- OpenAIとBroadcomが共同開発したLLM推論特化チップ「Jalapeño」を正式発表。Google TPUやAmazon Trainiumと並ぶ独自シリコン戦略が本格始動しました
- 設計完了までの期間は約9カ月と、従来の半導体開発の3分の1以下に短縮。AI支援設計ツールの活用が工程を大幅に加速させました
- NVIDIAのGPUへの依存低減と推論コスト削減が主な目的。OpenAI・Broadcom・製造パートナーの3社が役割を明確に分担しています
LLM推論専用チップ「Jalapeño」とは
OpenAIとBroadcomは2026年6月、大規模言語モデル(LLM)の推論処理に特化したカスタムチップ「Jalapeño」を共同発表しました。このチップはAIモデルが回答を生成する推論(インファレンス)のみを担う設計で、汎用GPUとは異なる専用アーキテクチャを採用しています。
JalapeñoはGoogleのTPUシリーズやAmazonのTrainium・Inferentiaといったハイパースケーラーの独自シリコン路線に並ぶ存在です。特定ワークロードへの最適化によって汎用GPUより高いコスト効率を実現するこれらのチップと同様に、OpenAIも大規模サービス運用のための専用ハードウェアを本格的に推進し始めました。
3社の役割分担と開発背景
今回の開発は、OpenAI・Broadcom・半導体製造パートナーの3社が明確な役割分担のもとで進めました。OpenAIはモデルの推論要件と性能仕様の定義を担い、BroadcomがそれをもとにASIC(特定用途向け集積回路)の設計を担当。BroadcomはすでにGoogleのTPUシリーズをはじめとする複数のハイパースケーラー向けASIC設計実績を持つ企業であり、推論チップ開発における信頼できるパートナーです。製造工程は先端プロセスを持つファウンドリが受け持つ体制です。
OpenAIがカスタムチップ開発に踏み切った背景には、大規模なGPU調達コストの問題があります。ChatGPTをはじめとするサービスを通じて毎日数十億回規模の推論リクエストをさばく同社にとって、NVIDIA製GPUへの依存は調達コストと特定ベンダーへのロックインリスクという2つの課題を生み出していました。ASMLの次世代EUV装置が示すように先端半導体の製造インフラが整備されてきたことも、独自チップ量産への踏み切りを後押しする要因となっています。
推論専用のカスタムASICは、メモリ帯域幅の配分やトークン生成のパイプライン設計をLLM専用に最適化できます。汎用GPUと比べて不要な演算回路を省いた分だけ電力効率を高められるため、数千台規模で稼働するデータセンターでは総コストの差が顕著になります。
9カ月での設計完了とAI活用
Jalapeñoの設計期間は約9カ月と、従来の半導体開発にかかる2〜3年と比べて大幅に短縮されています。カスタムASICの開発では通常、機能検証・テープアウト・プロトタイプ評価に長い期間を要しますが、今回はAIを活用した設計ツールがこの工程を圧縮しました。

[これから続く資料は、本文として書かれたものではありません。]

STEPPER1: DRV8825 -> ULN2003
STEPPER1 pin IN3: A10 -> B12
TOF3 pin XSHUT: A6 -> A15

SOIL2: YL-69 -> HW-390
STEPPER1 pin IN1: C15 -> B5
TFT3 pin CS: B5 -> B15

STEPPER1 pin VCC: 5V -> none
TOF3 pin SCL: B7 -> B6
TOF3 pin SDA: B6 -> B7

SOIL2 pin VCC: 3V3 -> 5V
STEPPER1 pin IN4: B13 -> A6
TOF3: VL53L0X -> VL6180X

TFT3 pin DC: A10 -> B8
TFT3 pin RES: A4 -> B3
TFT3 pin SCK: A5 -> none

チップのフロアプランニングやタイミング解析、消費電力シミュレーションといった工程にAIモデルを投入することで、従来はエンジニアが数カ月をかけて繰り返していた最適化ループを自動化しました。OpenAIは自社のAI技術を設計フロー自体に組み込むことで、チップ開発の反復サイクルを短縮しています。

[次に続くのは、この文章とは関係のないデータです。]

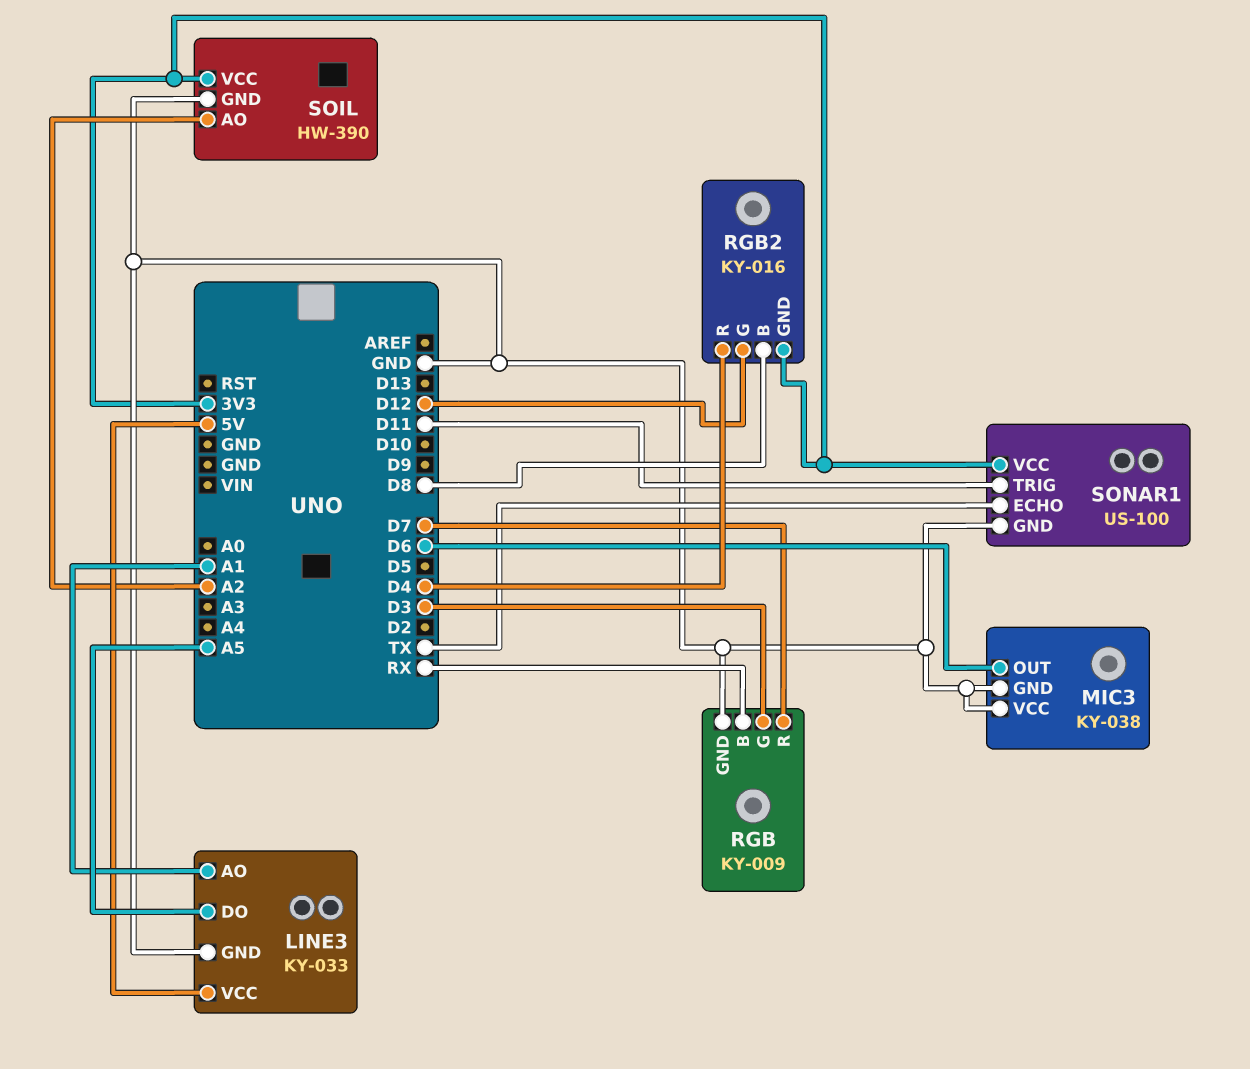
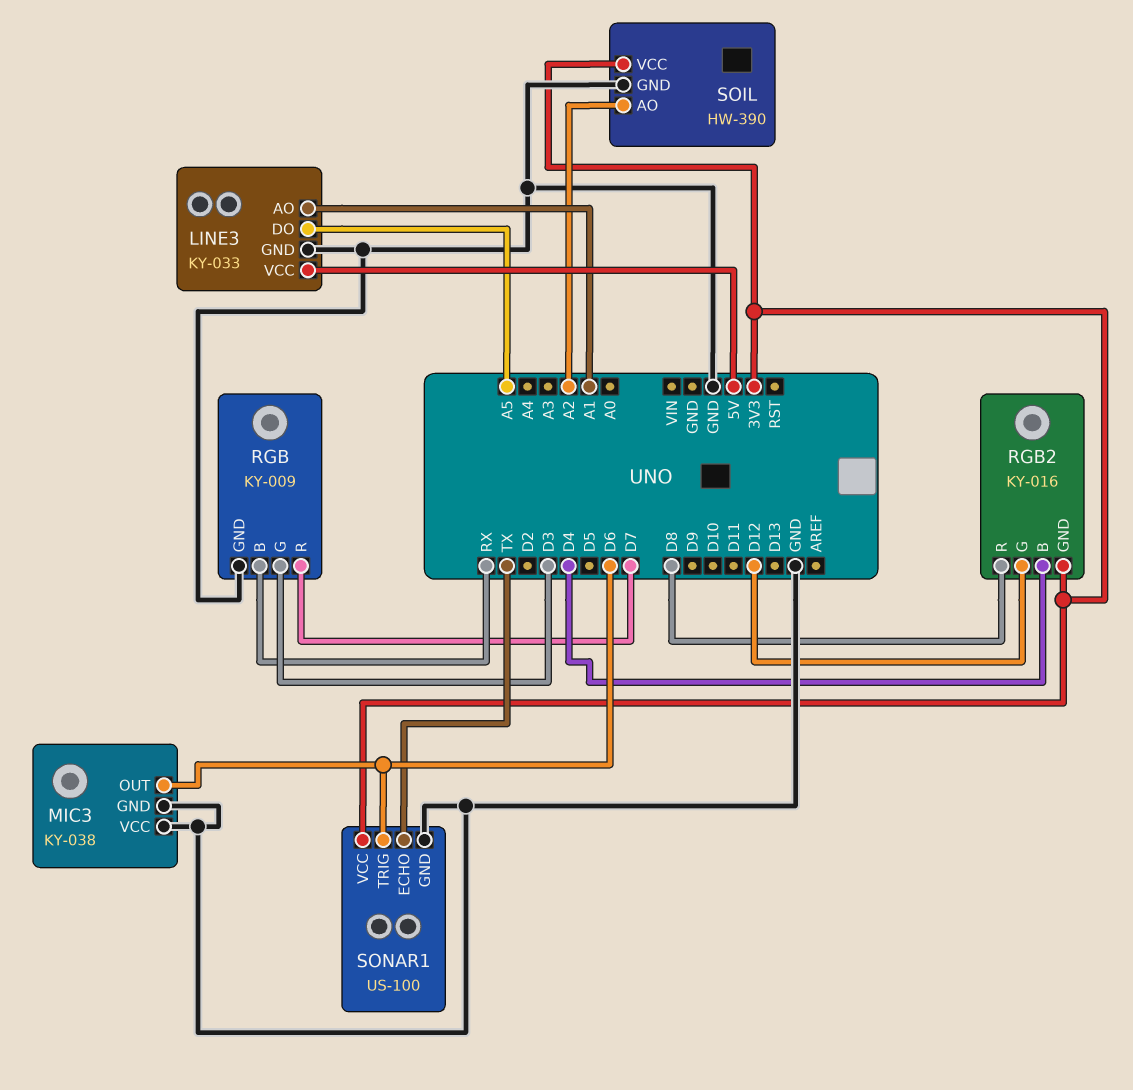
RGB2 pin B: D8 -> D4
RGB2 pin R: D4 -> D8
SONAR1 pin TRIG: D11 -> D6

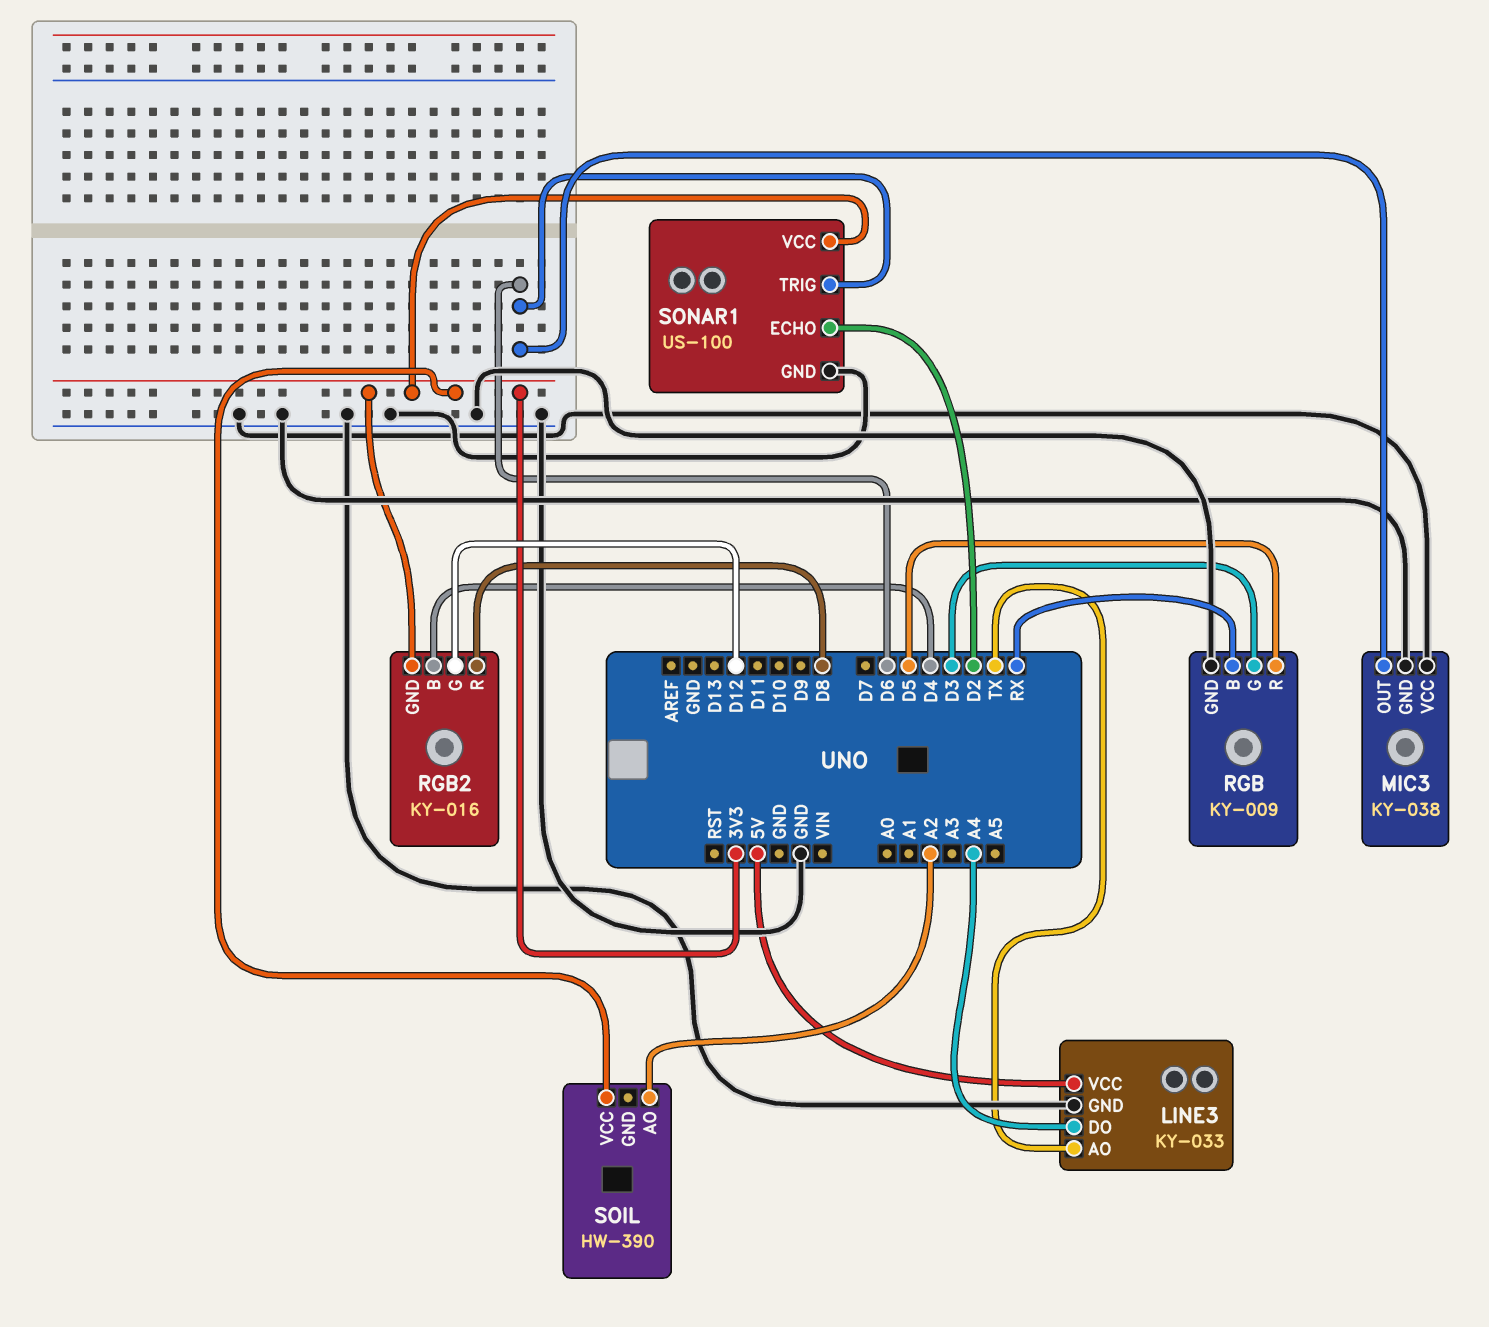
LINE3 pin AO: A1 -> TX
LINE3 pin DO: A5 -> A4
RGB pin R: D7 -> D5
SOIL pin GND: GND -> none
SONAR1 pin ECHO: TX -> D2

「AIでチップを設計する」アプローチはGoogleやAMDも実験段階にありますが、実用規模の量産チップへの適用はまだ珍しい事例です。Jalapeñoの開発成功は、半導体設計へのAI活用の有効性を示す実証事例としても業界の関心を集めています。
NVIDIA依存の低減と業界への影響
推論ワークロードに最適化されたカスタムチップは、汎用GPUと比較して特定タスクでの消費電力あたりの処理性能が高くなる傾向があります。OpenAIの場合、Jalapeñoを大量に導入できれば、NVIDIAのH100・H200シリーズに依存した現行インフラから一部を切り替えることで、推論1回あたりのコストを削減できると見られます。
業界全体でみると、大手AIサービス事業者が独自チップを持つことは半導体市場の構造変化につながります。GoogleがTPUでサービス基盤を整え、Amazonがシリコン垂直統合でクラウドコストを下げたように、OpenAIも同様の内製化路線を歩み始めました。
今後はJalapeñoを用いた推論インフラが拡大するにつれ、OpenAIのAPI提供コストや応答速度にも変化が生じる可能性があります。企業向けサービスの料金競争が激化するなか、自社チップによるコスト構造の改善は、サービス価格の引き下げや新モデルの迅速な展開における優位性として機能すると考えられます。NVIDIAへの依存が分散されることは、AI産業のインフラ多様化という観点からも重要な変化です。